糖尿病合并脓毒症患者日益增多；肠损伤是脓毒症患者发生多器官功能不全和死亡的重要原因。预实验发现糖尿病合并脓毒症小鼠肠损伤较非糖尿病严重，脓毒症状更重，死亡率更高；肠组织LncRNA LXLOC_003839(我们命名为LncRNA-DSI)显著上调，伴随miR-377及SIRT1显著下调及促炎M1巨噬细胞的标志物增加。体外细胞实验沉默LncRNA-DSI后，miR-377和SIRT1上调，M1巨噬细胞向抗炎的M2型转化，与内毒素及巨噬细胞共培养的肠粘膜上皮损伤减轻。据此，提出“LncRNA-DSI/miR-377/SIRT1通路调控巨噬细胞极化介导糖尿病合并脓毒症肠损伤”的科学假设。本研究拟建立正常与db/db糖尿病小鼠脓毒症模型及CD11c-DRT转基因小鼠建立糖尿病模型剔除M1巨噬细胞后的脓毒症模型，结合体外细胞学研究，验证假设，为糖尿病合并脓毒症肠损伤的防治提供有效的靶标和实验依据。

Intestinal injury has become a major course of multiple organ dysfunction syndrome (MODS) and increased mortality in patients with diabetes and concomitant sepsis whose morbidity is rapidly increasing. Our preliminary study demonstrated that in mice with diabetes and concomitant sepsis the severities of intestinal injury and the symptoms of sepsis were significantly higher than those in non-diabetic mice, accompanied with higher mortality.
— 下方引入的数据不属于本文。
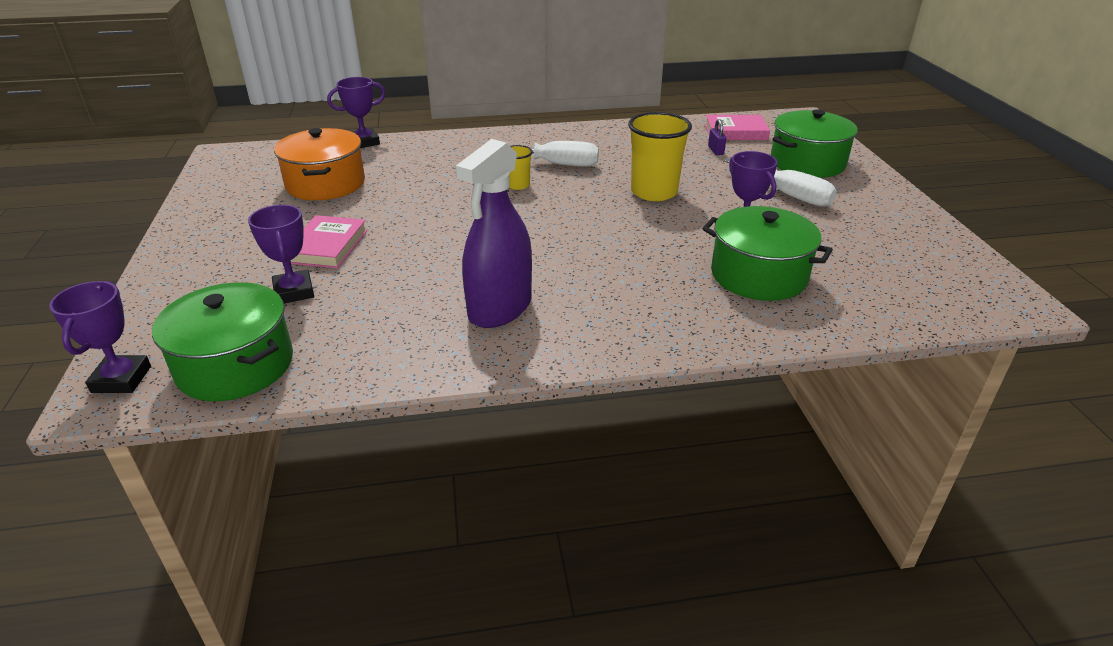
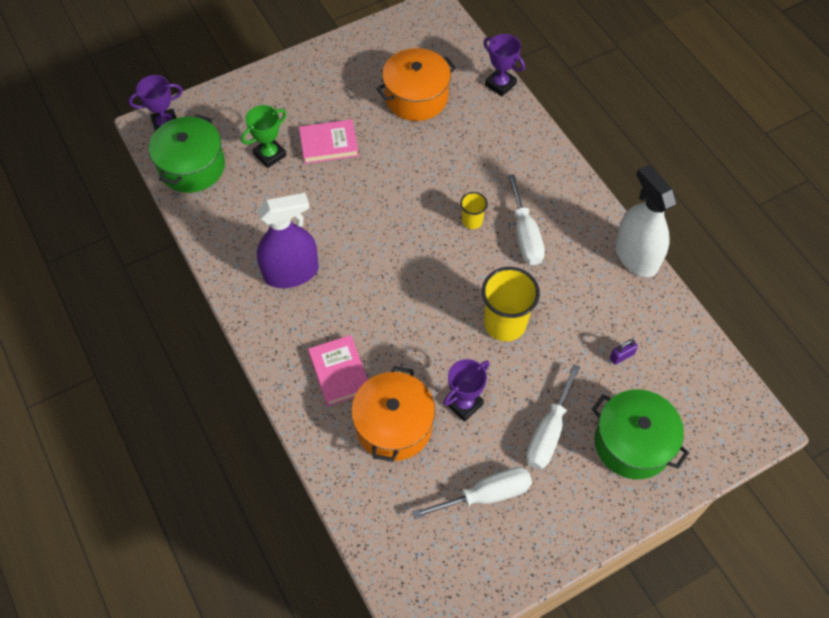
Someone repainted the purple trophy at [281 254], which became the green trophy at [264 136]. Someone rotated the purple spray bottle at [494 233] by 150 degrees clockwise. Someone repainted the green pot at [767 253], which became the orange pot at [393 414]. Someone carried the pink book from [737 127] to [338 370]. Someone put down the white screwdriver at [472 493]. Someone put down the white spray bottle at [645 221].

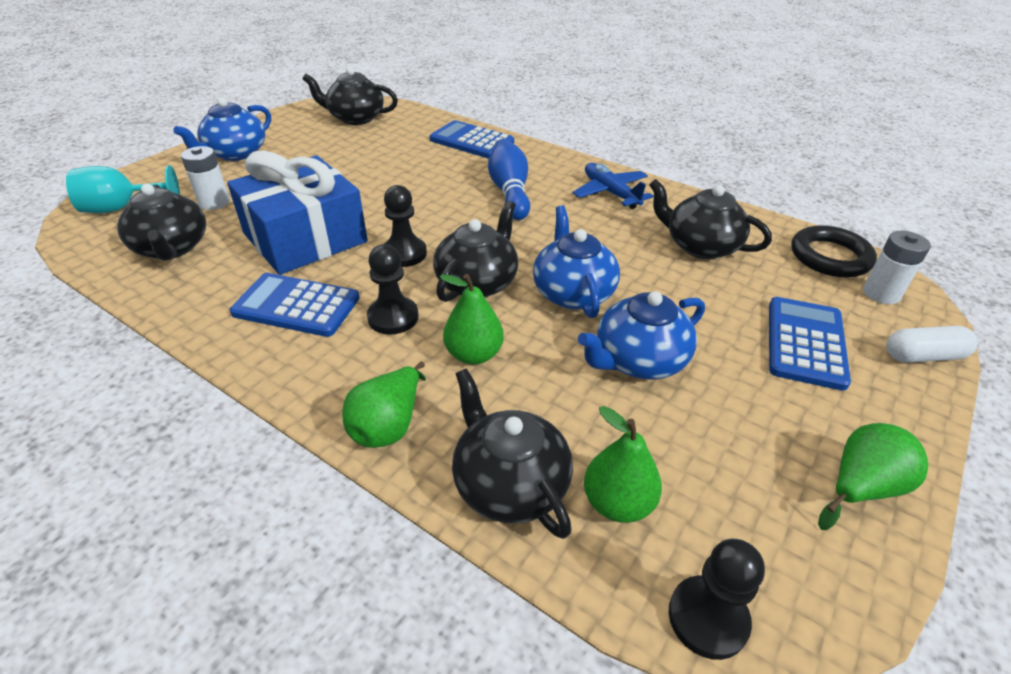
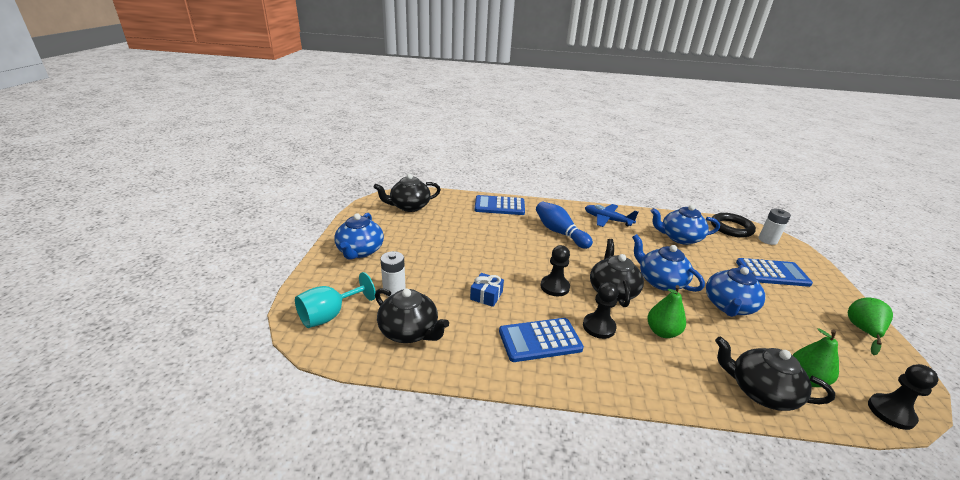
Someone scaled the blue gift at [297 212] by 0.40. Someone took away the green pear at [384 405]. Someone repainted the black teapot at [710 219], which became the blue teapot at [685 225]. Someone rotated the blue calculator at [810 344] by 105 degrees clockwise. Someone took away the white capsule at [932 344].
We firstly identified that the level of a long noncoding RNA, LXLOC_003839 which we named as LncRNA-DSI was significantly overexpressed in the intestinal tissue of mice with diabetes and concomitant sepsis as compared to non-diabetic mice, which was accompanied by significant downregulation of miR-377 and SIRT1 and significant increase of the biomarkers of M1 type macrophages. In in vitro cell culture studies, LncRNA-DSI silence resulted in increases of miR-377 and SIRT1 expression which was accompanied by the increased transforming of M1 to M2 macrophages and alleviation of intestinal cell injury when co-cultured with the endotoxin and macrophages. We, thus, hypothesized that via miR-377-SIRT1 signaling regulates macrophage polarization-mediated intestinal injury in mice with diabetes and sepsis. We will establish sepsis models in non-diabetic and in db/db diabetic mice, and also in CD11c-DRT transgenic mice following the establishment of diabetes and the ensuing removal of M1 macrophages. The present study was designed to test the hypothesis in vivo and in vitro experiments in an effort to identify effective therapies for the treatment and prevention of intestinal injury in subjects with diabetes and sepsis.